Несмотря на то, что это было ожидаемо, Арсений потрясён и обрадован так, будто действительно не догадывался о том, что это рано или поздно всё же произойдёт. Но почти мгновенно на него накатывает вполне обоснованная грусть от вопроса, всплывшего в голове: а сможет ли он находиться в отношениях с тем, кто заточён в зеркале? с тем, кого не имеет возможности коснуться? в конце концов, с тем, с кем об интимной близости, кроме, естественно, самоудовлетворения, можно будет забыть, если отношения продлятся долго? Готов ли он на это всё пойти, игнорируя все преграды? Готов ли пойти на этот почти что безумный шаг, не имея никаких гарантий? Готов ли он — условно — всю жизнь прожить, не отходя от зеркала? Готов ли он быть прикованным к одному месту?
Сколько он так продержится?
Голова пухнет от подобных мыслей, и Арсений жмурится до цветных пятен под веками, придвигаясь к Антону ближе.
— Я буду выглядеть очень глупо, если поцелую зеркало?
И этим вопросом Арсений разом на все свои метания отвечает твёрдым таким «да» — он готов. Антон ему слишком нравится, чтобы из-за какого-то секса отказывать себе в удовольствии просто быть с ним.

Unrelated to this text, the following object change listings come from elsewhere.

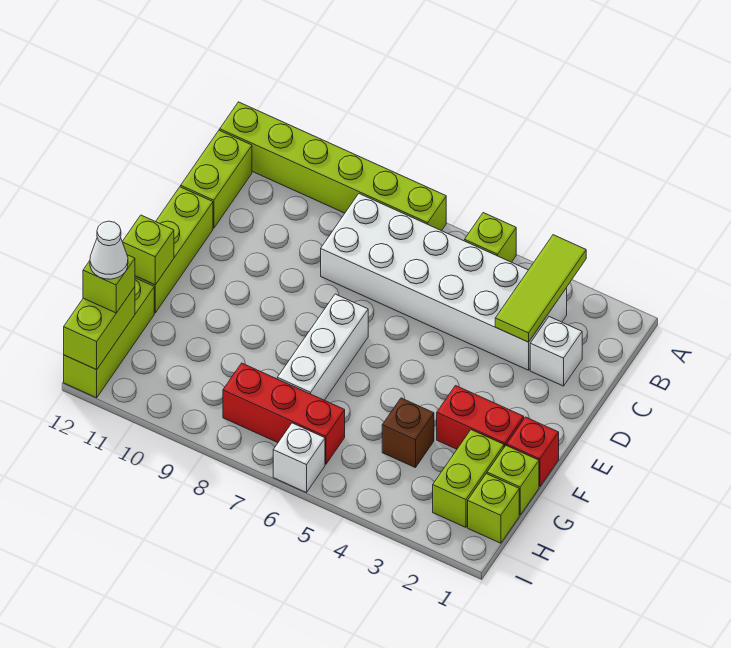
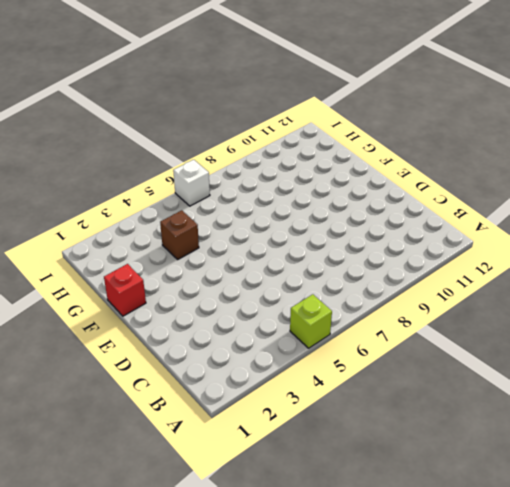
none -> lime brick A7:A12 level 1
none -> white brick B3:C8 level 1
none -> lime brick B12:C12 level 1

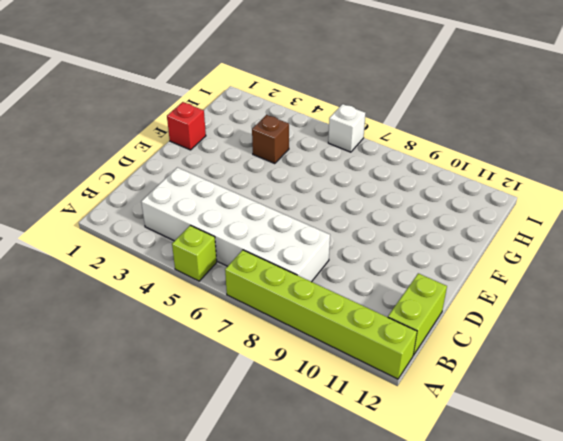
none -> white brick C2 level 1
none -> lime brick D12:F12 level 1
none -> white brick E7:G7 level 1

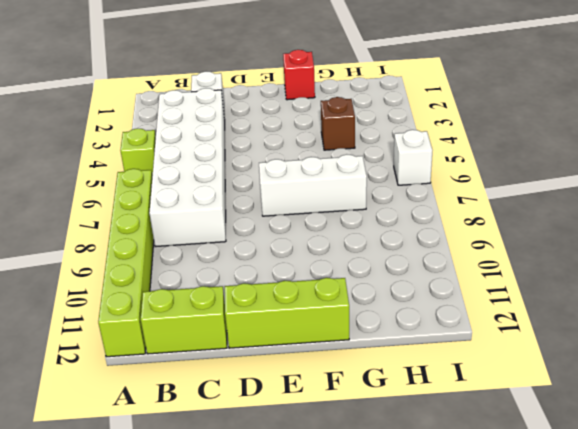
none -> red brick F2:F3 level 1
none -> lime brick G1 level 1
none -> lime brick G2:H2 level 1

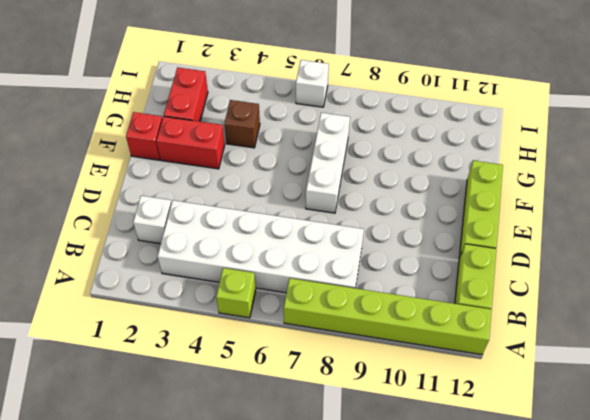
red brick G2:H2 level 1 -> lime brick G2:H2 level 1
none -> lime brick G1 level 1
none -> lime brick G12:I12 level 1
none -> lime brick H1 level 1

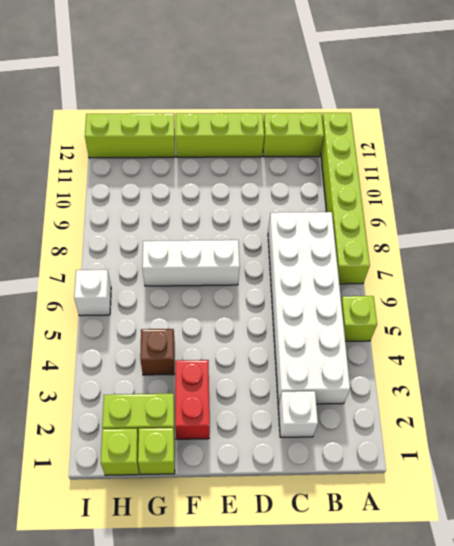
none -> red brick F1 level 1
none -> red brick H6:H8 level 1
none -> lime tile A3:C3 level 2

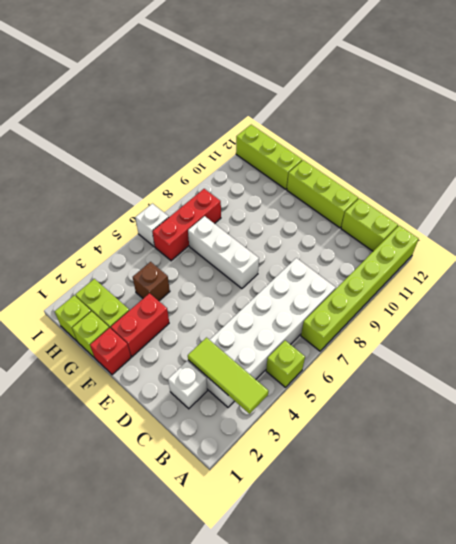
none -> lime brick F12 level 2
none -> lime brick H12:I12 level 2
none -> lime brick H12 level 3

Шастун улыбается растроганно и смотрит на Попова с лёгкой грустью: прекрасно понимает, что без прикосновений им будет ой как трудно.
— Ничуть не лучше меня, ведь я сделаю то же самое.

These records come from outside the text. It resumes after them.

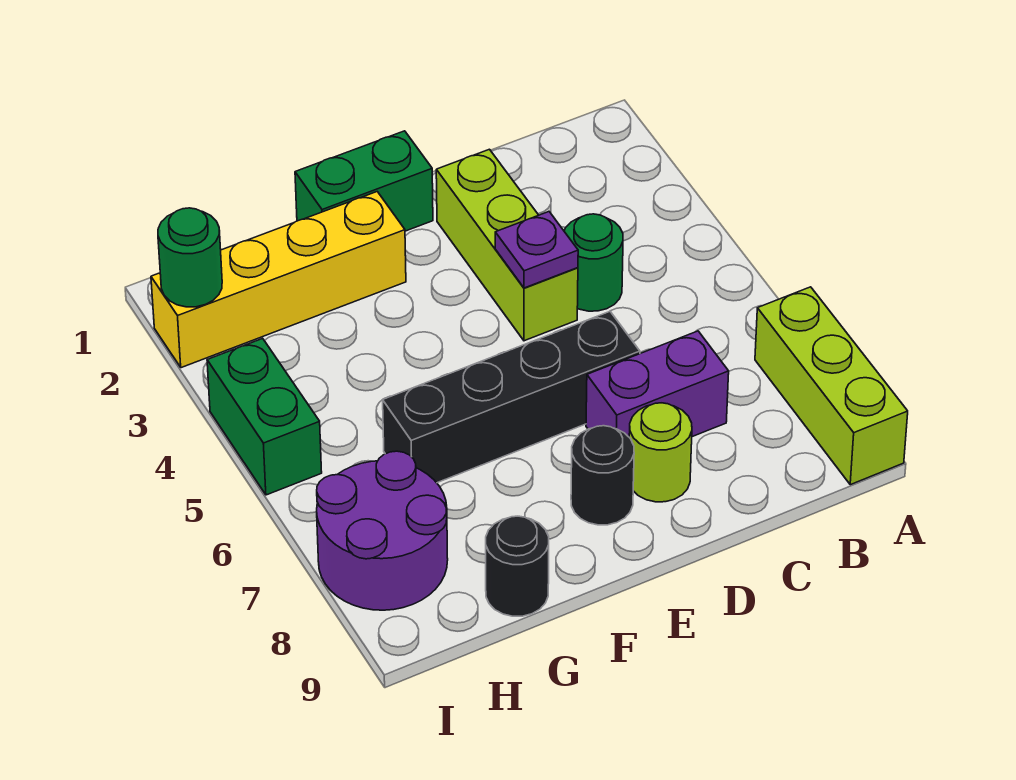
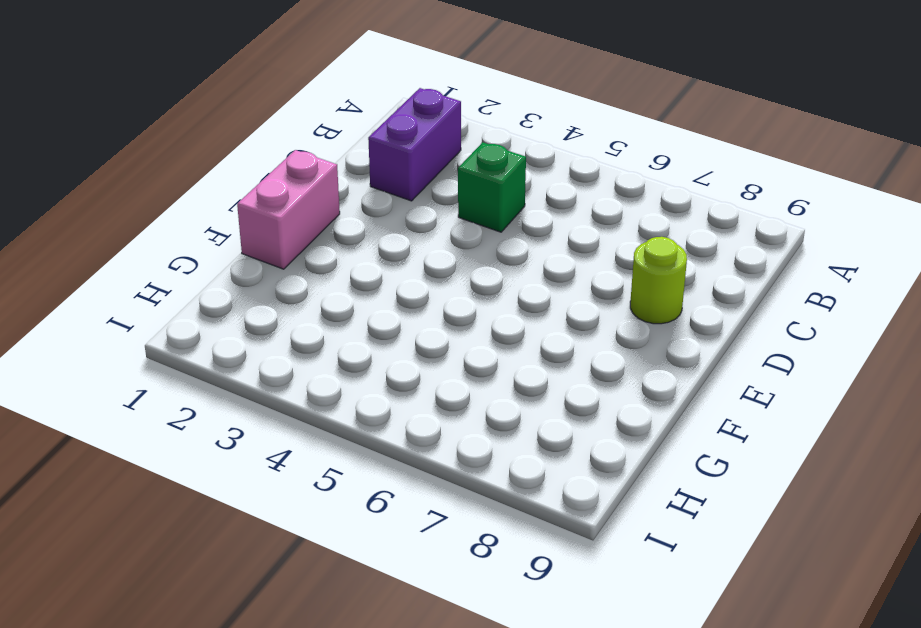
purple brick B2:C2 level 1 -> purple brick C7:D7 level 1
green brick C4 level 1 -> green round brick C4 level 1
pink brick E1:F1 level 1 -> green brick E1:F1 level 1
none -> lime brick A7:A9 level 1
none -> lime brick D2:D4 level 1
none -> black brick D6:G6 level 1

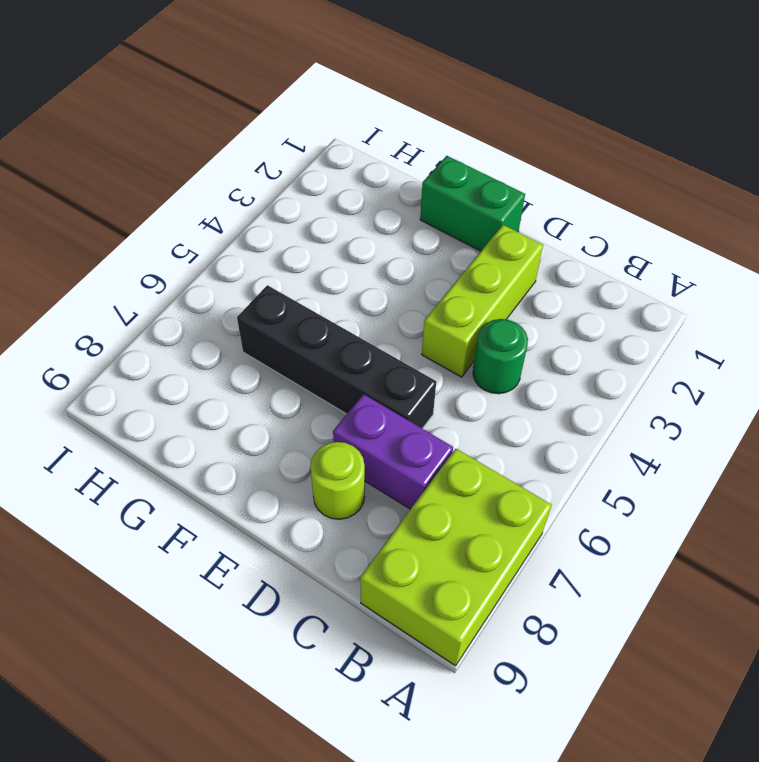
lime brick A7:B9 level 1 -> lime brick A7:A9 level 1
none -> black round brick E8 level 1
none -> yellow brick F2:I2 level 1
none -> black round brick G9 level 1

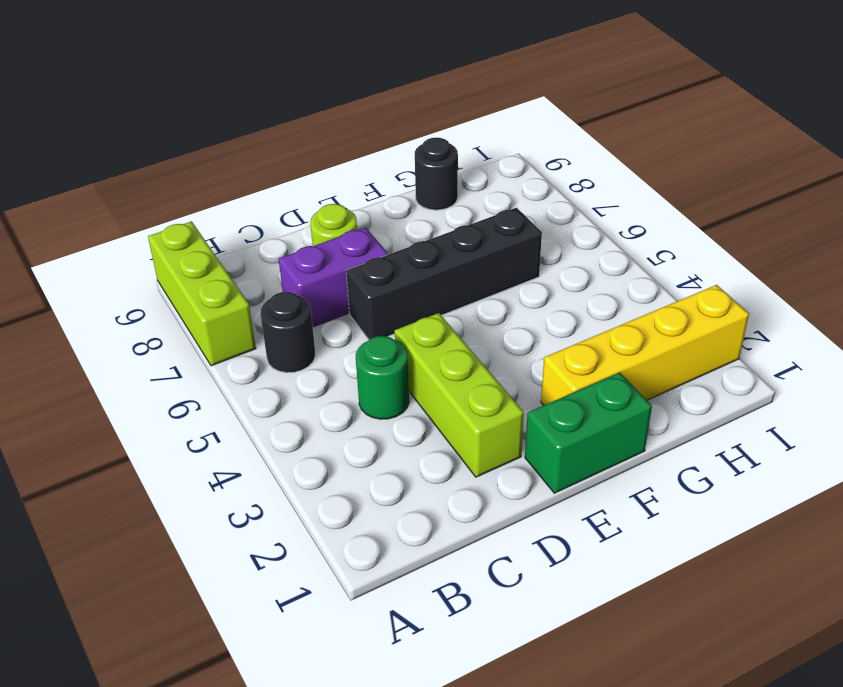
black round brick B6 level 1 -> black round brick E8 level 1
none -> purple round brick H7:I8 level 1
none -> green brick I4:I5 level 1
none -> purple plate D4 level 2

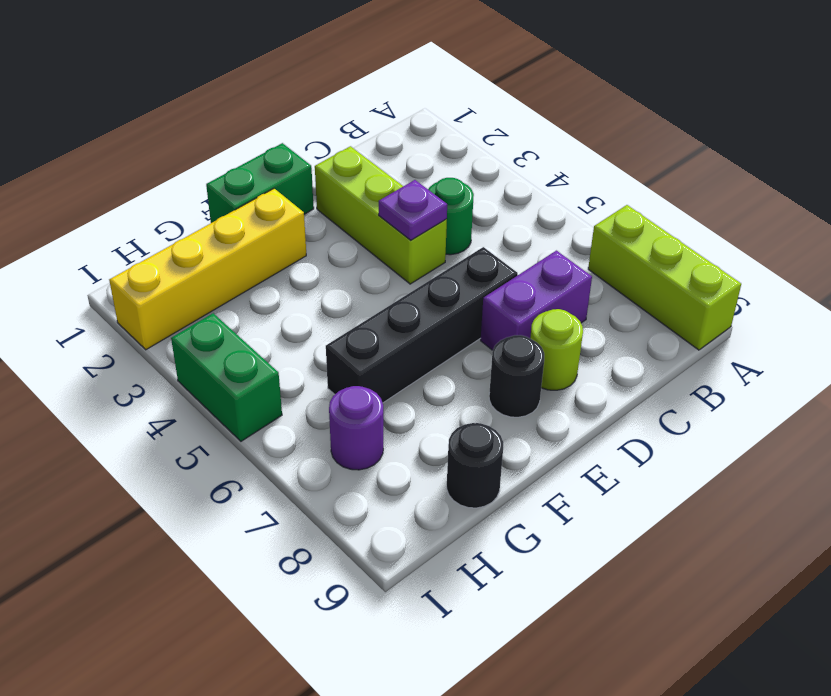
purple round brick H7 level 1 -> purple round brick H7:I8 level 1
none -> green round brick I2 level 2

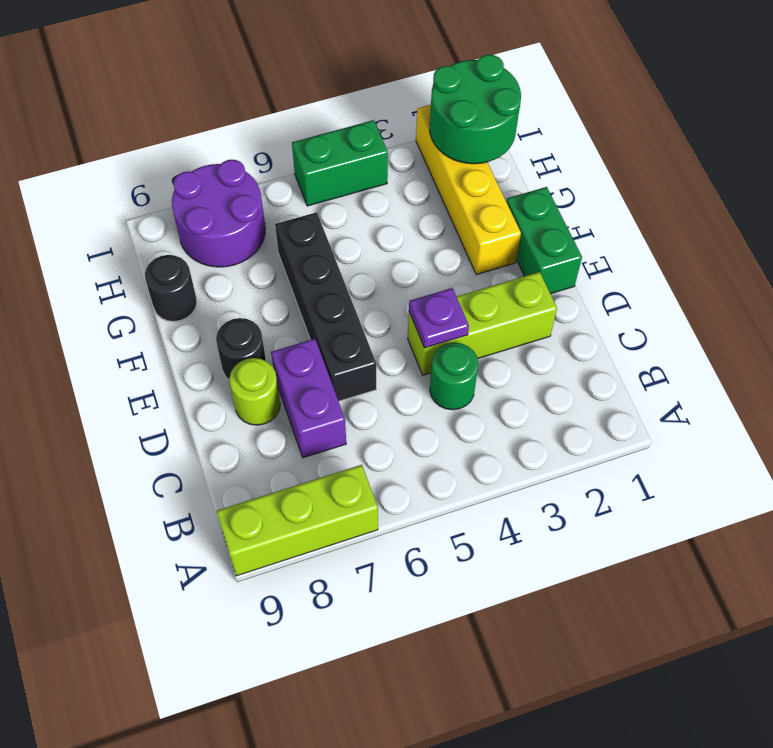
green round brick H1:I2 level 2 -> green round brick I2 level 2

Он по-доброму усмехается, и, видимо, так же как и Арсений, надеясь на грёбаное чудо, прижимается губами к зеркальной поверхности со своей стороны почти в одно время с Поповым.
Но ничего.
Оба ощущают губами прохладную зеркальную поверхность, а не тепло губ друг друга, как хотелось бы. Отстраняясь, Арс хмыкает — и на что они только надеялись? — и ловит такой же разочарованный взгляд Антона, что пытается натянуть улыбку.
— Поцелуй истинной любви не сработал, — он поджимает губы и приподнимает на секунду плечи.
Арсений вздыхает тяжело и разворачивается спиной к нему; Шастун совсем грустнеет, думая, что тот сейчас уйдёт, но оказывается неправ: Арс прижимается спиной и затылком к зеркалу, и Антон копирует его позу — зеркало плоское, у него нет толстых выпуклых рамок, как у некоторых других, и ничего не мешает обоим сидеть в таком положении.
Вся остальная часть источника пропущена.